La deuxième, c’est cette chanson de France Gall, sortie en 1977, en pleine vague disco. Écrite et mise en musique par son compagnon Michel Berger, « Si maman si » décrit la vie morne, monotone et vaine d’une jeune femme qui se sent seule et sans joie véritable, « sans chaos ni sentiment » , le désir désactivé (« Mes envies s’éteignent, je leur tourne le dos » ), incapable de trouver sa place ni dans le monde ni parmi les autres, trop cafardeuse et trop inhibée pour saisir les occasions de joie quand elles se présentent, en perpétuelle attente d’un bonheur qui « passera peut-être / sans que je sache le reconnaître » … Une femme dont le seul projet est de « continuer » , comme si ça avait un quelconque sens de faire durer une telle vie un peu plus longtemps.

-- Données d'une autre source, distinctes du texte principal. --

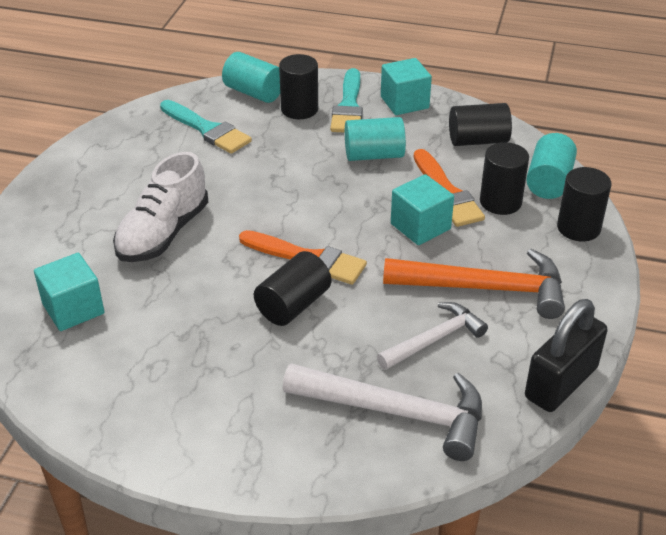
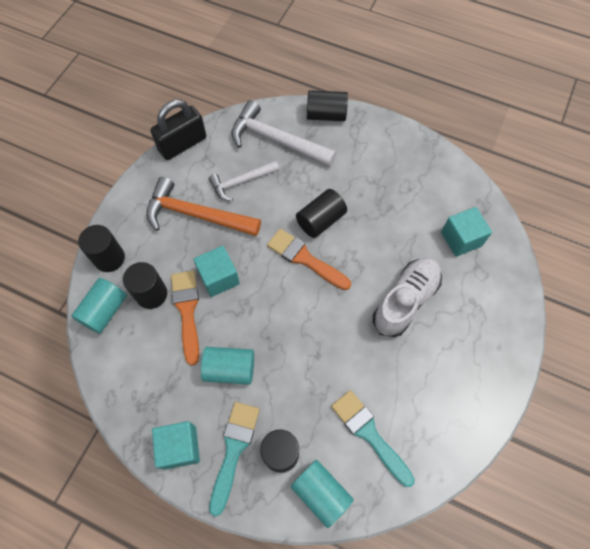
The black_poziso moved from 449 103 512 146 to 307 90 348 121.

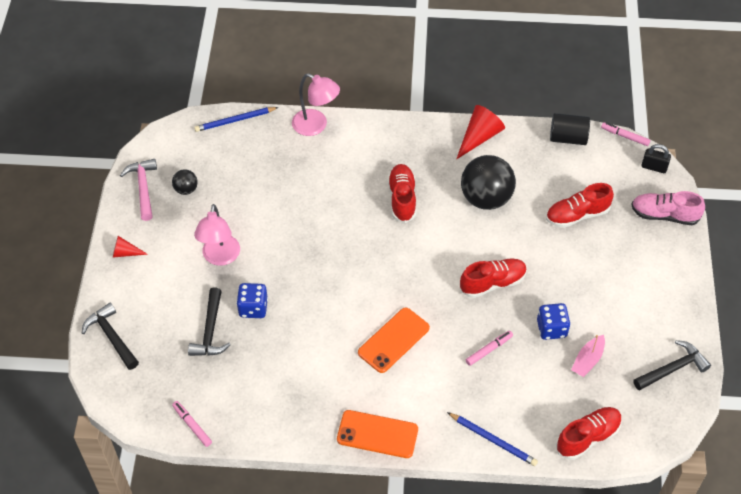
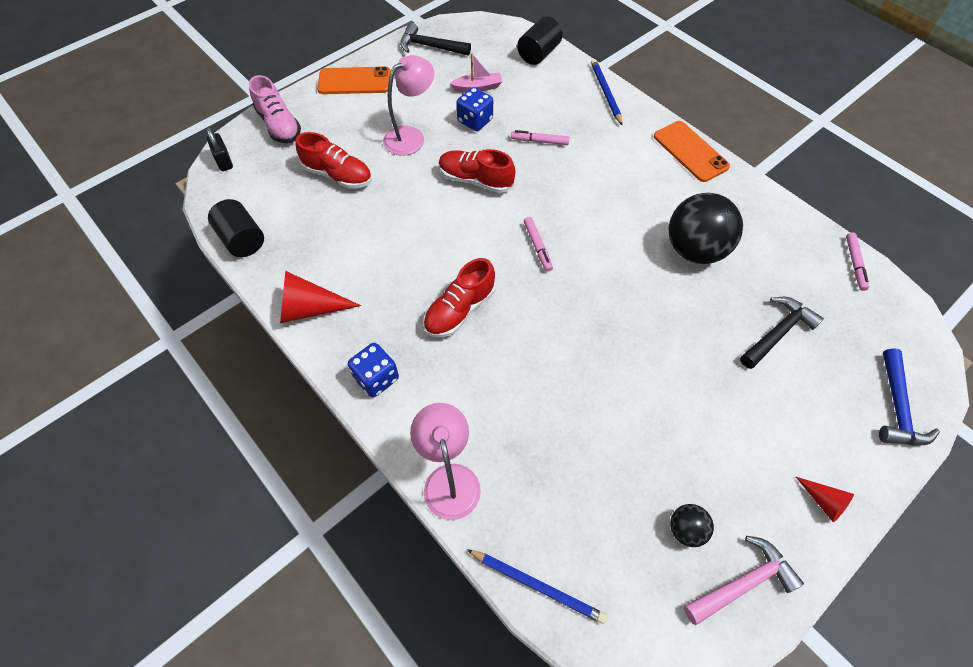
The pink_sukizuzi moved from 194 204 240 266 to 383 55 434 156.
The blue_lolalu moved from 236 283 268 318 to 348 343 399 397.
The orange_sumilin moved from 358 307 430 373 to 317 66 391 94.
The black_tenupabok moved from 461 155 516 210 to 669 193 743 264.
The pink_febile moved from 601 122 650 146 to 524 217 553 272.
The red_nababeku at 556 407 622 460 was replaced by the black_poziso at 517 16 563 65.
The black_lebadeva at 82 303 139 370 became the blue_lebadeva at 879 348 940 446.
The pink_lebadeva at 120 159 157 221 turned 150 degrees counterclockwise.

France Gall chante tout cela d’une voix pleine de lassitude, comme anesthésiée. On dirait qu’elle a juste assez de force pour essayer de tenir à distance ses émotions douloureuses, sans arriver tout à fait à les désactiver. Les thérapeutes appellent cela l’évitement émotionnel, et même si ça paraît une mesure de sauvegarde à court terme, sur la durée c’est la meilleure des choses à faire pour rester englué dans le marasme… Mais comme affronter bien en face et le regard clair ses émotions les plus violentes paraît toujours effroyable, il arrive, malheureusement trop souvent, qu’on ne se sente guère capable d’autre chose.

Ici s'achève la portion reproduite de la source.